Upon the plaintiff giving the undertakings contained in Schedule A of Annexure B to the notice of motion filed 6 December 2021, make orders in terms of the asset disclosure orders set out in Annexure A to this judgment and asset preservation orders set out in Annexure B to this judgment.
Order that the eighth defendant pay the plaintiff’s costs of the notice of motion filed on 6 December 2021.
**********
Annexure A (Asset Disclosure Orders)
TO: SAHAR EL-AHMAD (ALSO KNOWN AS SAHAR ABBAS)
THE COURT ORDERS:
INTRODUCTION
In this order:
(a) 'You', where there is more than one of you, includes all of you and includes you if you are a corporation;
(b) If you are ordered to do something, you must do it by yourself or through directors, officers, partners, employees, agents or other acting on your behalf or on your instructions.
PROVISION OF INFORMATION
Subject to order 3, you must:
(a) Within 5 working days after being served with this order, to the best of your ability inform the plaintiff in writing of all your assets worldwide, giving their value, location and details (including any mortgages, charges or other encumbrances to which they are subject) and the extent of your interest in the assets (including whether held legally or beneficially);
(b) Within 5 working days after being served with this order, swear and serve on the plaintiff, an affidavit setting out the above information;
3.(a) This paragraph 3 applies, if you are not a corporation and you wish to object to complying with paragraphs 2 on the ground that some or all of the information required to be disclosed may tend to provide that you:
have committed an offence against or arising under an Australian law or a law of a foreign country; or
are liable to a civil penalty.
(b) This paragraph 3 applies if you are a corporation and all of the persons who are able to comply with paragraph 2 on your behalf and with whom you have been able to communicate, wish to object to your complying with paragraph 2 on the grounds that some or all of the information required to be disclosed may tend to prove that they respectively:
have committed an offence against or arising under an Australian law or a law of a foreign country; or
are liable to a civil penalty.
(c) You must:
disclose so much of the information required to be disclosed to which no objection is taken; and
prepare an affidavit containing so much of the information required to be disclosed to which objection is taken, and deliver it to the Court in a sealed envelope; and
file and serve on each party a separate affidavit setting out the basis of the objection.
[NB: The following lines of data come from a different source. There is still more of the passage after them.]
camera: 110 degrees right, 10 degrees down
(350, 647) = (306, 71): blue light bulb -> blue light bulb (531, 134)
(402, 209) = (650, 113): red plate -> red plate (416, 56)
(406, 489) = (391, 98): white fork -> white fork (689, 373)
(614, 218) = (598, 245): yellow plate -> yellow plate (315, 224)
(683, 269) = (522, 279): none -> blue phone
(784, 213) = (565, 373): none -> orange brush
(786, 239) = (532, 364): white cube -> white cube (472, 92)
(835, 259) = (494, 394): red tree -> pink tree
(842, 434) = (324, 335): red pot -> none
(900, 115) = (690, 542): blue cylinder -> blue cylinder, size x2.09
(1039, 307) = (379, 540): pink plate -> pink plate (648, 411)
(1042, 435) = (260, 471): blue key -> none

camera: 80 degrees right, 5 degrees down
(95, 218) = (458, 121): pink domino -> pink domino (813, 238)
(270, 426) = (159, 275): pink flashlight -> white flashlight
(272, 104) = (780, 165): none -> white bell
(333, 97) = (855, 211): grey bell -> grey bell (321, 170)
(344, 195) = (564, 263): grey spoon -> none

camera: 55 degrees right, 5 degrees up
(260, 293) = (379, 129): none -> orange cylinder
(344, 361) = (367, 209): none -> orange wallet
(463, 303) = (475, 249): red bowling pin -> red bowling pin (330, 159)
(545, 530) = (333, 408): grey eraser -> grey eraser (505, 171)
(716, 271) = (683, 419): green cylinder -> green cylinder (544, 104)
Annexure B (Asset Preservation Orders)
PENAL NOTICE
TO: SAHAR EL-AHMAD (ALSO KNOWN AS SAHAR ABBAS)
IF YOU:
(A) REFUSE OR NEGLECT TO DO ANY ACT WITHIN THE TIME SPECIFIED IN THIS ORDER FOR THE DOING OF THE ACT; OR
(B) DISOBEY THE ORDER BY DOING AN ACT WHICH THE ORDER REQUIRES YOU TO ABSTAIN FROM DOING;
YOU WILL BE LIABLE TO IMPRISONMENT, SEQUESTRATION OF PROPERTY OR OTHER PUNISHMENT.
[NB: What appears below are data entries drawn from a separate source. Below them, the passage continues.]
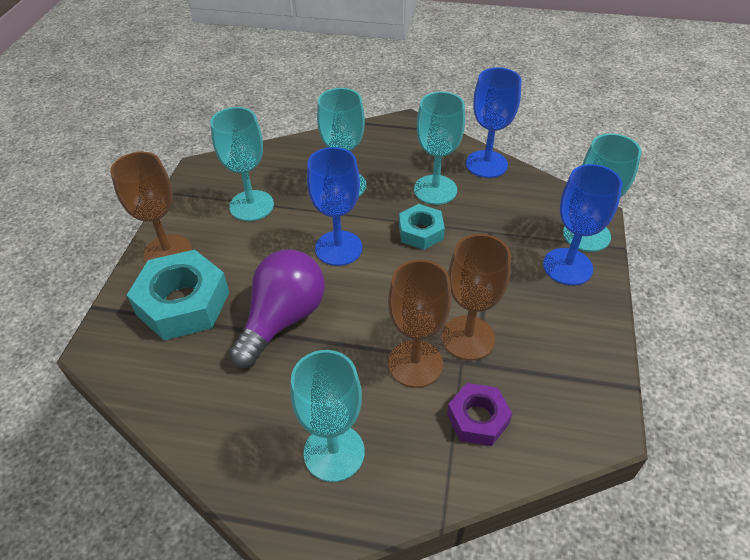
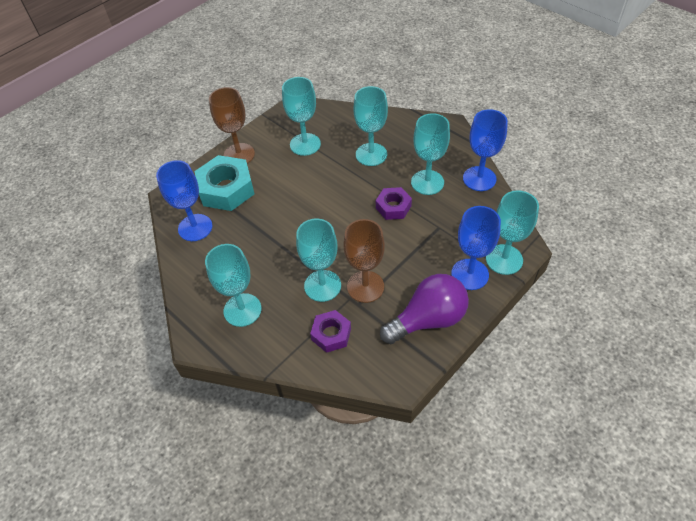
camera: 35 degrees right, 5 degrees up
(283, 319) = (271, 224): purple light bulb -> purple light bulb (428, 319)
(338, 248) = (334, 195): blue goblet -> blue goblet (195, 227)
(415, 363) = (322, 286): brown goblet -> turquoise goblet
(420, 232) = (393, 207): turquoise nut -> purple nut

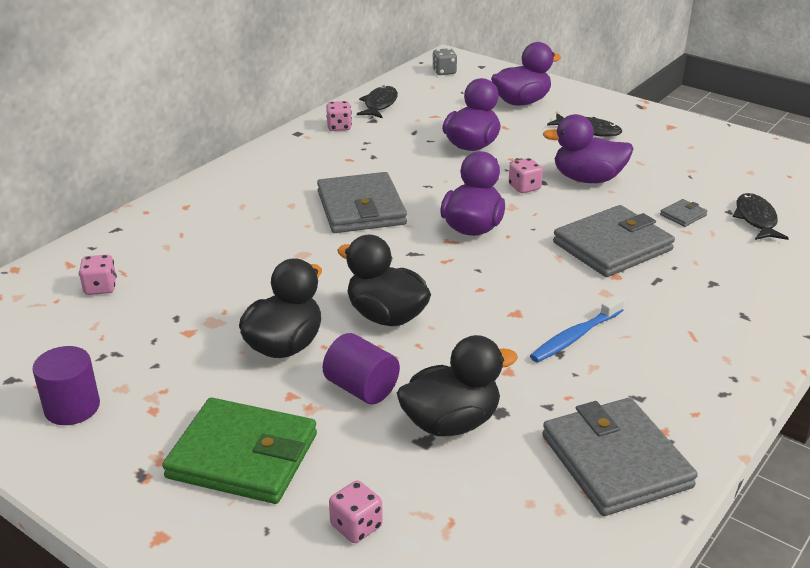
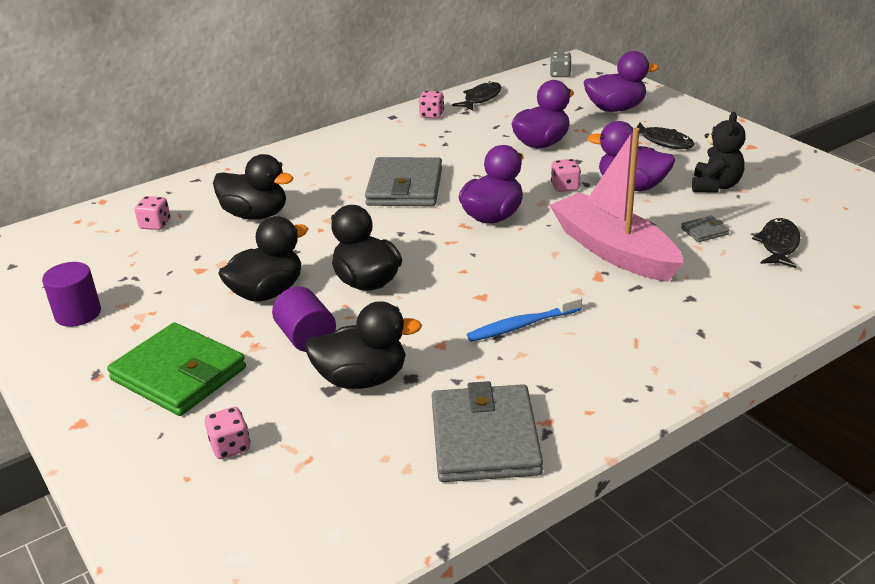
camera: 20 degrees right, 0 degrees up
(214, 260) = (255, 215): none -> black duck
(612, 246) = (613, 250): grey wallet -> pink boat
(664, 169) = (715, 186): none -> black teddy bear

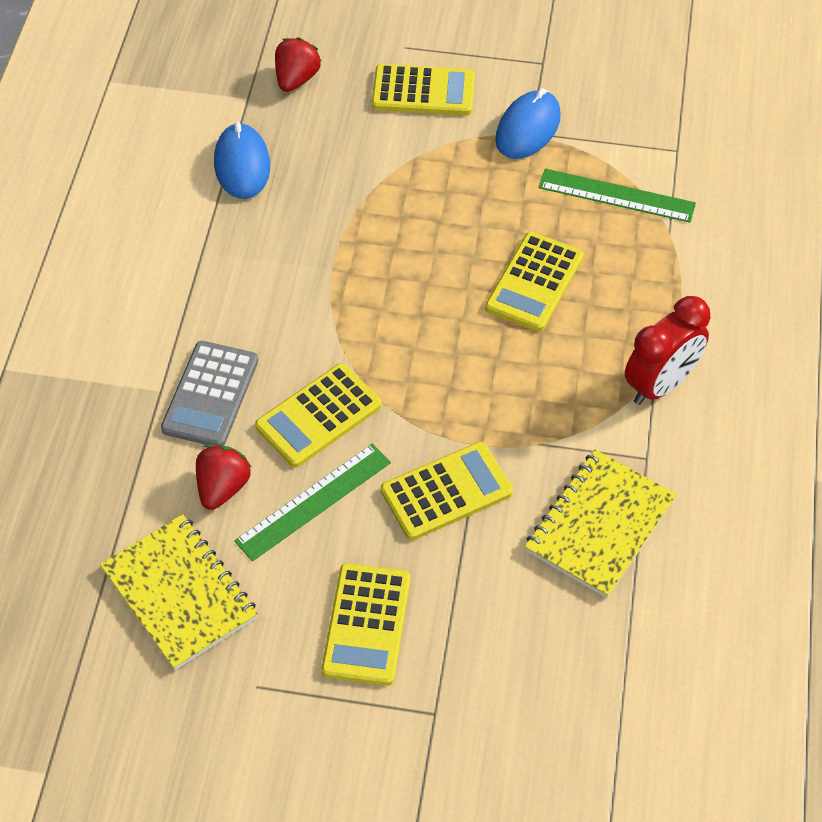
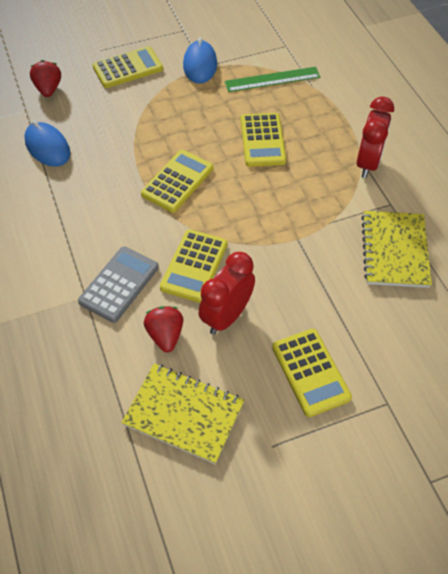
camera: 30 degrees left, 0 degrees up
(210, 395) = (119, 284): grey calculator -> grey calculator turned 135 degrees counterclockwise
(313, 501) = (227, 316): green ruler -> red clock
(446, 491) = (299, 273): yellow calculator -> yellow calculator (177, 181)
ANY OTHER PERSON WHO KNOWS OF THIS ORDER AND DOES ANYTHING WHICH HELPS OR PERMITS YOU TO BREACH THE TERMS OF THIS ORDER MAY BE SIMILARLY PUNISHED.
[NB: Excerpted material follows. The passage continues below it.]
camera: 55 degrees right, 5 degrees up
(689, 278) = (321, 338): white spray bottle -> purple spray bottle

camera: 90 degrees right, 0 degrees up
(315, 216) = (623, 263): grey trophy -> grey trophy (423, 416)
TO: SAHAR EL-AHMAD (ALSO KNOWN AS SAHAR ABBAS)
This is a 'freezing order' made against you on 23 February 2022 by Justice Ball at a hearing upon the giving of the undertaking set out in Schedule A to this order.
THE COURT ORDERS:
INTRODUCTION
Anyone served with or notified of this order, including you, may apply to the Court at any time to vary or discharge this order or so much of it as affects the person served or notified.
In this order:
'plaintiff', if there is more than one plaintiff, includes all the plaintiffs;
'you', where there is more than one of you, includes all of you and includes you if you are a corporation;
'third party' means a person other than you and the plaintiff;
'unencumbered value' means value free of mortgages, charges, liens or other encumbrances.
3.(a) If you are ordered to do something, you must do it by yourself or through directors, officers, partners, employees, agents or others acting on your behalf or on your instructions.
(b) If you are ordered not to do something, you must not do it yourself or through directors, officers, partners, employees, agents or others acting on your behalf or on your instructions or with your encouragement or in any other way.
FREEZING OF ASSETS
4.(a) You must not remove from Australia or in any way dispose of, deal with or diminish the value of any of your assets in Australia ('Australian assets') up to the unencumbered value of AUD$15,129,428.79 ('the Relevant Amount').
(b) If the unencumbered value of your Australian assets exceeds the Relevant Amount, you may remove any of those assets from Australia or dispose of or deal with them or diminish their value, so long as the total unencumbered value of your Australian assets still exceeds the Relevant Amount.
(c) If the unencumbered value of your Australian assets is less than the Relevant Amount, and you have assets outside Australia ('ex-Australian assets'):
You must not dispose of, deal with or diminish the value of any of your Australian assets and ex-Australian assets up to the unencumbered value of your Australian and ex-Australian assets of the Relevant Amount; and
You may dispose of, deal with or diminish the value of any of your ex-Australian assets, so long as the unencumbered value of your Australian assets and ex-Australian assets still exceeds the Relevant Amount.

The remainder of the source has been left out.